Cara feia, cara alegre

 

Num passado já longínquo de décadas, um dia de Agosto vinha eu do tribunal de Amesterdão, onde num julgamento a sentença me tinha sido desfavorável, e o prejuízo significava um desmesurado rombo nas minhas então precárias finanças.

A tarde era soalheira, o ambiente da Leidsestraat espelhava alegria, bem-estar, entusiasmo juvenil, tudo em contrário das sombras e obrigações que me afligiam, pois nem me atrevia a imaginar como seriam os dias que me esperavam.

Pouco capaz de nesse momento esconder o que sentia, ou parar o medo que me assaltava, facilmente se imagina a expressão do meu rosto, embora no íntimo julgasse que mantinha o aspecto e o modo neutro de quem vai seguindo o seu caminho sem preocupações de maior.

Surpresa, e grande, tive-a com o guarda do estacionamento, que conhecia há vidas. Ao ver-me entrar agarrou-me pelo braço, deu uma sacudidela, e com a franqueza bruta e directa do amesterdamês genuíno, conhecido por não perder tempo com salamaleques e cortesias, quase me gritou que eu não tinha o direito de mostrar uma cara assim. Por certo qualquer coisa me tinha corrido mal ou estava doente, mas não precisava de expô-lo, muito menos andar pela rua a afligir quem me olhasse.

O segundo abanão só não me fez cair porque ele me prendeu num abraço, e fingindo uma rispidez carinhosa de mestre-escola avisou-me que fizesse por esquecer, pois tudo passa.

Uma vez por outra, e como agora sem motivo aparente, recordo a momento e o conselho, mas sei também que nem sempre o segui, embora me tenha esforçado por travar o reflexo de fazer do rosto o espelho dos meus pesares e alegrias. Confirmo também a verdade do adágio: quem vê caras não vê corações. E bom é que assim seja, pois Deus nos livre de darmos rédea solta ao que vai cá dentro.

 

 

 

 

 

 

domingo, janeiro 14

A guerra em férias

 

As guerras já não são o que eram, é tempo perdido recordar guerras como a da Abissínia em 1936 quando, em vôo, os pilotos dos aviões de caça disparavam revólvers contra os pilotos inimigos.

Mas se mudaram as guerras, mudaram muito mais os sentimentos, hoje quase todos se querem universalistas e modernaços, faz figura de tolo o que se diz orgulhoso da terra onde nasceu, da língua que fala, dos valores e tradições que respeita.

De modo que só na aparência tem este intróito a ver com recordações de guerra, sim com a estranheza que provocam certas mudanças de sentimentos e mentalidades, de que não nos demos conta, ou por cautela e paz de espírito fingimos descartar.

Assim sucede que um amigo, jornalista que há trinta e tal anos, ao redor do mundo segue guerras, tragédias e cataclismos, telefonou a lembrar que há muito tinha passado a ocasião de nos revermos, o que estava a pedir almoço ou jantar.

Foi almoço, e como ele, desde a invasão da Ucrânia lá tem ficado muito tempo, foi da Ucrânia que falámos.

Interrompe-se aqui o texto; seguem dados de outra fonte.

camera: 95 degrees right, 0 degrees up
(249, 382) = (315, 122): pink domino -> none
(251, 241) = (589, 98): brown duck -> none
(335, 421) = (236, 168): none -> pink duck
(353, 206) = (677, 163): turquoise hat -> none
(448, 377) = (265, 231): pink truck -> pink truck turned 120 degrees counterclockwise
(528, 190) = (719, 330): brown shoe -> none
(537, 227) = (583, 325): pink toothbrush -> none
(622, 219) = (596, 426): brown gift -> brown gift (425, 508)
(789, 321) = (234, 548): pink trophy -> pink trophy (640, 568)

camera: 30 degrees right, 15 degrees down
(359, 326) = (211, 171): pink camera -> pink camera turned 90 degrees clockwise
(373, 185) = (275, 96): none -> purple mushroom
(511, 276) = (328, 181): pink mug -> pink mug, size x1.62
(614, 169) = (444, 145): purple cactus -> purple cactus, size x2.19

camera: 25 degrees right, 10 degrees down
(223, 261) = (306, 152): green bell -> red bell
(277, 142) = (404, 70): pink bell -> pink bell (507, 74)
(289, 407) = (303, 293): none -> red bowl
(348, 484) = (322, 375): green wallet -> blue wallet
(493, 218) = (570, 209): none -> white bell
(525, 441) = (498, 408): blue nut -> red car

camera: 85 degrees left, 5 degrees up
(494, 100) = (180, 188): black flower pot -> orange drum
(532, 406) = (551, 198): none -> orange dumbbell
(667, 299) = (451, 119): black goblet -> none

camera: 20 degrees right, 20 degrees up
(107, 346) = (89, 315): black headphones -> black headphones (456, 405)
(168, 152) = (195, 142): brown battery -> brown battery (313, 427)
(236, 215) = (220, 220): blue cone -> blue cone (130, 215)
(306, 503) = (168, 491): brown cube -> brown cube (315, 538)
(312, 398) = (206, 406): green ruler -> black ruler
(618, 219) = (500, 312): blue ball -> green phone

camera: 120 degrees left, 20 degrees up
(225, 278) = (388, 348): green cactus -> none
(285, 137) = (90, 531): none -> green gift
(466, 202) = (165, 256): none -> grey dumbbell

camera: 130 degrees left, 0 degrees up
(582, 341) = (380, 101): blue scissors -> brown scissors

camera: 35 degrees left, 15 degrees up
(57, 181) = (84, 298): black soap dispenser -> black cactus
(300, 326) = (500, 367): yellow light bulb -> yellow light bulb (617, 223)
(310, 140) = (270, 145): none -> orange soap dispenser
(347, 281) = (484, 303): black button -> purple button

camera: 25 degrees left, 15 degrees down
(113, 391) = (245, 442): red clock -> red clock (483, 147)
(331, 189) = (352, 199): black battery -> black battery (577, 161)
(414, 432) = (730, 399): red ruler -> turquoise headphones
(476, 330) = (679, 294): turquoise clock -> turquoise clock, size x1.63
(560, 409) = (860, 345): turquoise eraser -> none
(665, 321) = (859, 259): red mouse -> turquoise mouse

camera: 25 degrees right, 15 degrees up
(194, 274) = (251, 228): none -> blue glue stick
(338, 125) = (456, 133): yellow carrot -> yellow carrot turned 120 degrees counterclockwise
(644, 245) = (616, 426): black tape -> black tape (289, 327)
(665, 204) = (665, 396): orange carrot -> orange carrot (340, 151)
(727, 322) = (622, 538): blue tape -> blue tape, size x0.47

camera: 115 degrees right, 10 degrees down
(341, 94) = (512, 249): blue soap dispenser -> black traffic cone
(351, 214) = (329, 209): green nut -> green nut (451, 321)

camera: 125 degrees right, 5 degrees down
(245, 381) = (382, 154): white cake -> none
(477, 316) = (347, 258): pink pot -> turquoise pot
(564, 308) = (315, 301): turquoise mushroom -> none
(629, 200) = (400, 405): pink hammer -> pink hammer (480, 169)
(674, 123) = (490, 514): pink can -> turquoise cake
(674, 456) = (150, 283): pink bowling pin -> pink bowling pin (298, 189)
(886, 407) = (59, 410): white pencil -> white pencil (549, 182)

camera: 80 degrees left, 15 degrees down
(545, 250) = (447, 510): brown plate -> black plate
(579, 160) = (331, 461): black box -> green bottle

Da carnificina e do sofrimento de ambos os lados, das destruições, do medo, do desespero, da falta de esperança, da paz que tarda.

A certo ponto vi-o sorrir, e ia perguntar o motivo, mas ele antecipou-se à minha curiosidade:

- De facto as guerras já não são como eram, e este mundo tem pouco a ver com o que se tomava por normalidade. Há os bombardeamentos, as destruições, os mortos, os feridos, mas demasiado mudou. Disse-mo sem papas na boca um casal ucraniano que meses atrás entrevistei:

“Estamos fartos desta guerra e de ter medo. Não dormimos uma noite em sossêgo, sempre à espera do alarme. Por isso fique ou fuja quem quiser, nós vamos de férias para a Suíça e ficamos por lá o tempo que for preciso. O patriotismo e a solidariedade são nobres sentimentos, mas vida há só uma.”